Participo de uma comunidade de aprendizagem incrível sobre Design de Conexões, a KOMUTA, fomentada pelas pessoas igualmente incríveis do Instituto Amuta. Numa das nossas temporadas de estudos, discutindo o amor nas organizações. Uma de nossas leituras foram adaptações de dois capítulos do livro Nove mitos sobre o trabalho, de Marcus Buckinham e Ashley Goodall.

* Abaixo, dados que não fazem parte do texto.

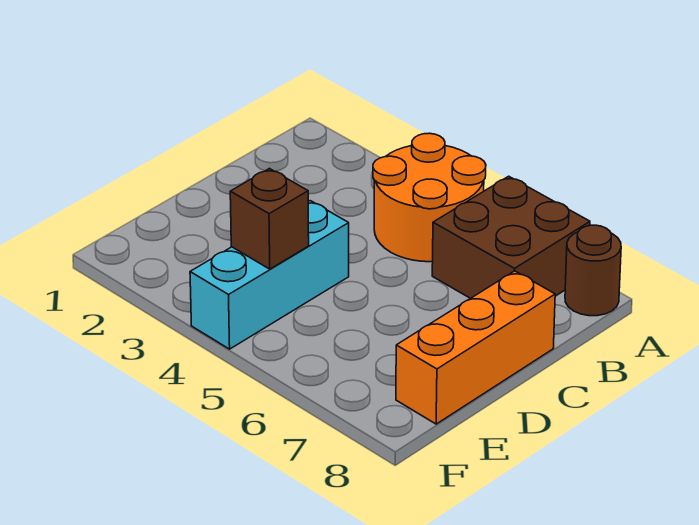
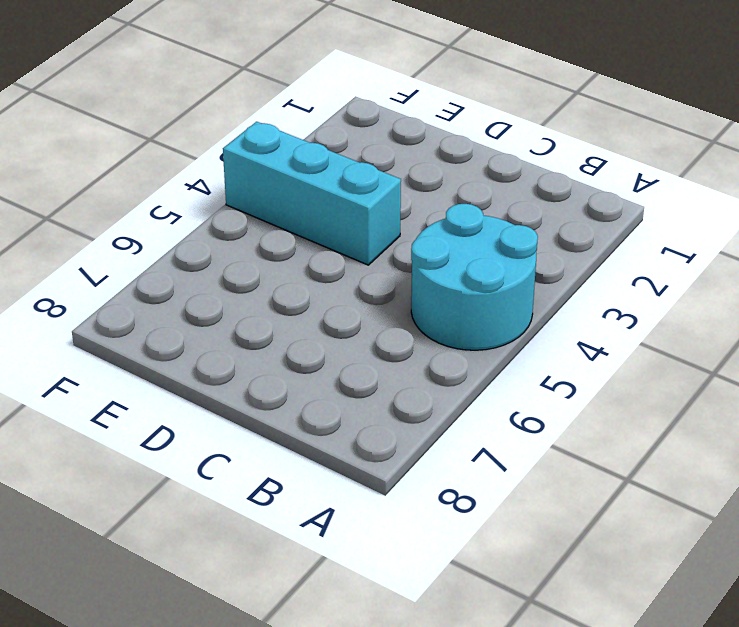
cyan round brick A4:B5 level 1 -> orange round brick A4:B5 level 1
none -> brown brick A6:B7 level 1
none -> brown round brick A8 level 1

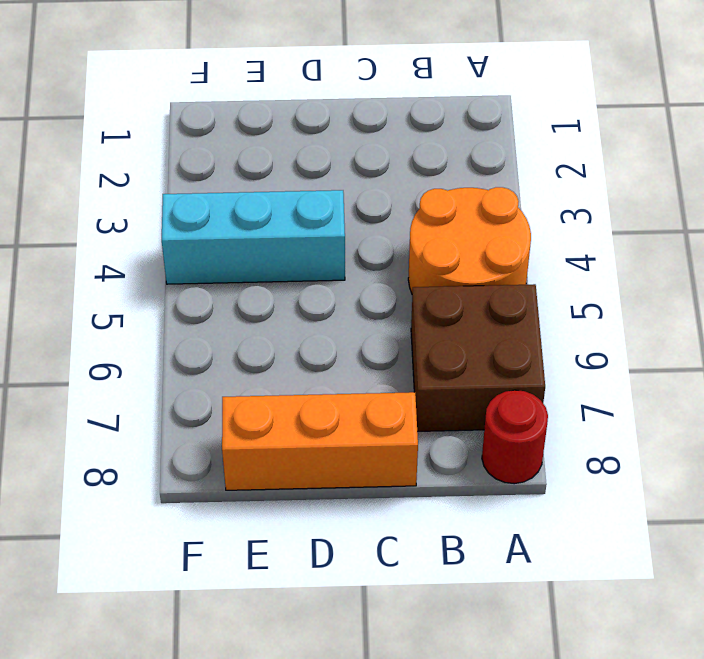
red round brick A8 level 1 -> brown round brick A8 level 1
none -> brown brick E4 level 2

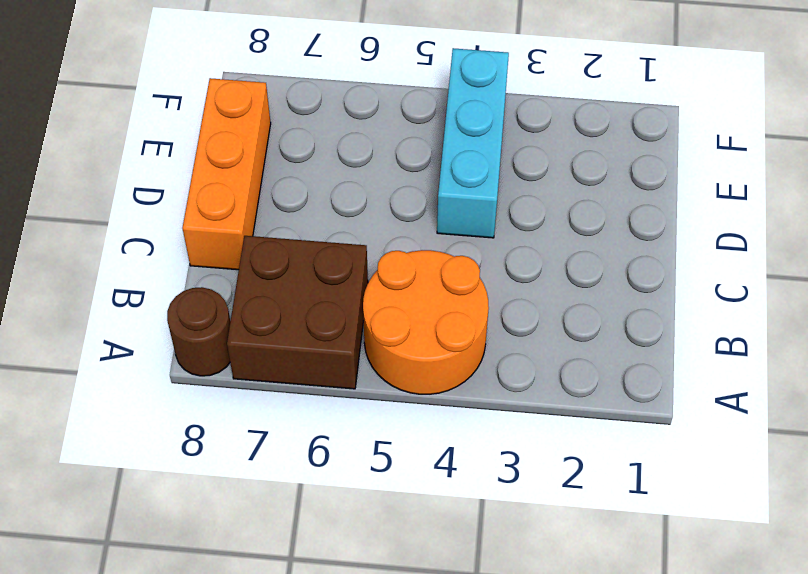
none -> brown brick E4 level 2

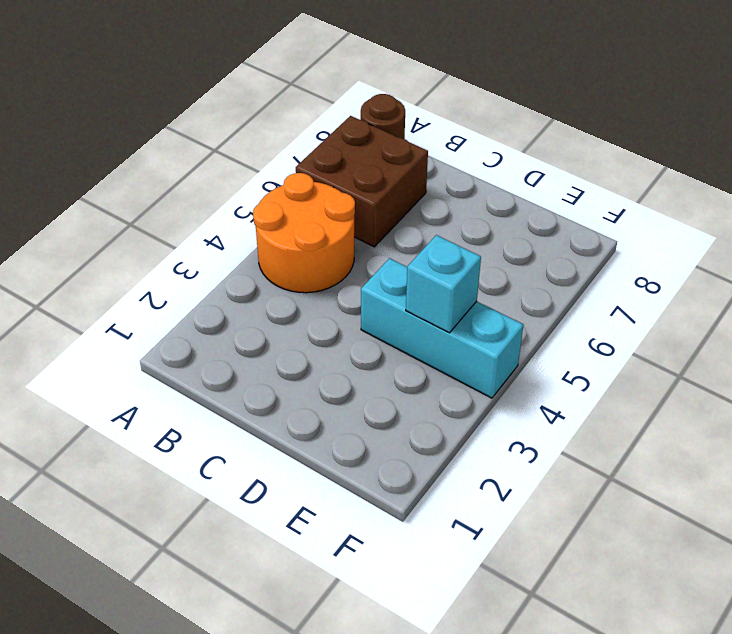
cyan brick E4 level 2 -> brown brick E4 level 2
none -> orange brick C8:E8 level 1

Um capítulo trata da falácia do modelo de competências e o outro, da falácia da necessidade de feedback.

Minha reflexão, dividida em três textos (você está lendo o primeiro deles), trata do capítulo sobre a ideia de que as pessoas precisam de feedback e, ao discuti-lo, acabo, indiretamente, atacando, em conjunto, a ideia equivocada tratada no outro capítulo: a noção de que os funcionários mais completos são os melhores.

Que quebra de paradigma, hein? [Se você quiser saber mais a respeito de paradigmas e suas quebras, convido à leitura de ‘A estrutura das revoluções científicas’, de Thomas Khun 😉]

Mas você pode estar se questionando se essa ideia parece assim tão atraente simplesmente por conta de um viés de confirmação, aquela tendência de procurar evidências que confirmem uma hipótese enquanto se deixa de lado evidências que a neguem, como explica Richard Nisbett em Mindware: ferramentas para um pensamento mais eficaz. Meus estudos formais sobre Processos de Aprendizagem e autodirigidos sobre Inteligência Emocional, Ciências Cognitivas e Neurociência sugerem que não!

Minha primeira constatação: pqp! Eu penso igual ao Simon Sinek…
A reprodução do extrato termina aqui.